Recently there was a line of menswear that hit New York City, Tokyo, and London. The collection offered everything today’s professional man would want: trousers, shirts, blazers, hoodies. They were “ready-to-wear” pieces that men could feel comfortable wearing to a board meeting or to a bar to watch the playoffs. Highlights from the collection include a blazer with one mesh sleeve, a neon mesh top with cut out shoulders, a bra (for men) with light up nipples, and a padded jockstrap with a light. The light is where you would find the penis. There was also a pair of black slacks with a white hand sewn right over the crotch. The crotch is where you would find the penis. The entire collection was designed by Yoko Ono.
I don’t care that Yoko Ono broke up The Beatles. They were going to break up anyway. It had to happen at some point. I don’t blame Yoko Ono for killing the band, enabling Paul to start fucking Wings and be in Nirvana. Paul was never my favorite Beatle. Nor was John for that matter. Ringo is everyone’s fourth favorite Beatle. I don’t hate Yoko Ono for any influence she had on John, but I hate her for everything else she’s ever done. I can’t decide what I despise the most: her music, her art, her fashion, or the arrogance with which she gives the world her music, art, and fashion. She represents bullshit. Pretention. Tired provocation. Fame without talent. Celebrity culture. Coattail-riding. Noise dressed up as music. Nonsense dressed up as art. One of her works asks people to “Hide until everybody goes home. Hide until everybody forgets about you. Hide until everybody dies.” I will pause here so you can wipe away your tears.
I relish any opportunity to see Yoko Ono suffer on screen. I want to see her writhe in pain and sink into despair. I want to see her get kidnapped and tortured. This would make me happy. But I am not happy because I watched Satan’s Bed. This movie is boring, which further proves that everything Yoko Ono touches is garbage.
Yoko Ono, clad in a kimono, has just arrived in the States. Her fiancé is an American. He’s also a drug dealer. But that’s all behind him now! He explains that he’s straightening out his life. She just nods. Her English isn’t too great. She makes an origami crane because that is what Japanese people do. People call her a “side-eyed Suzie” and “an Eastern delicacy.” I assure you Yoko Ono is no delicacy. She is an acquired taste the way fermented salmon heads are an acquired taste.
Meanwhile, three heroin addicts spy on a woman who’s taking a shower. She sensually puts on her bra and panties. The addicts break in, slap her around, and drag her across the bedroom. They take off the bra and panties she just painstakingly put on. The rape begins, but, hey, the woman’s into it. She grabs fistful of sheets in ecstasy. One of the addicts is a lady, and when it’s finally her turn to rape, the dudes pull her off. But don’t worry, the “victim” is satisfied, a small smile on her lips. This is prime, joyous sleaze. The good stuff. The addicts go on a rape spree, and normally this would make for quality entertainment. But each scene has less and less sleaze and joy until the rapes feel like a formality. If you set out to make a sexploitation film, then by all means, exploit. But you have to dig deep and go farther. You’ve got to one-up yourself and go farther than those that came before you. Instead what we get is Yoko fucking Ono.

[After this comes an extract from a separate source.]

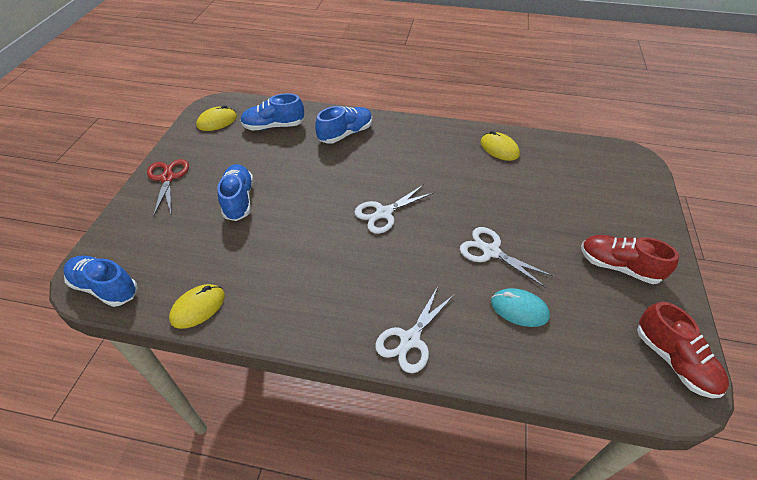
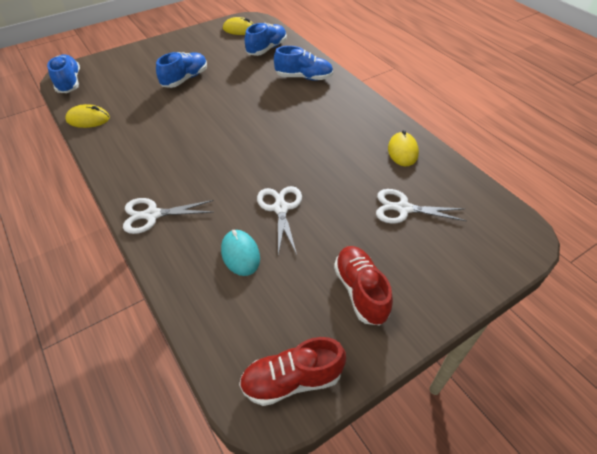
camera: 45 degrees right, 0 degrees up
(167, 178) = (169, 46): red scissors -> none
(273, 126) = (266, 49): blue shoe -> blue shoe turned 90 degrees clockwise
(384, 213) = (251, 138): white scissors -> white scissors (403, 208)
(673, 360) = (292, 380): red shoe -> red shoe turned 60 degrees clockwise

Yoko Ono gets kidnapped, but not my force. A dude just leads her to some dirty apartment and she follows quietly because that is what Japanese women do. And, like a good Japanese woman, she cleans up the place. Then she gets raped on a pile of newspapers but it’s not very compelling, so if you want the pleasure of seeing Yoko Ono suffer, look elsewhere. Later, she sets up a tea service for her rapist because that is what Japanese women do, and then gets raped again. But there is no sense of fun, no glee in doing something naughty. It’s not even that dark as far as rapes go. There’s no push to shock or awe, which is surprising since Yoko Ono fancies herself a provocateur. There is no exploitation. Things just happen. And that is the problem with this movie. No one cared about making this movie good, so no one should care about watching it.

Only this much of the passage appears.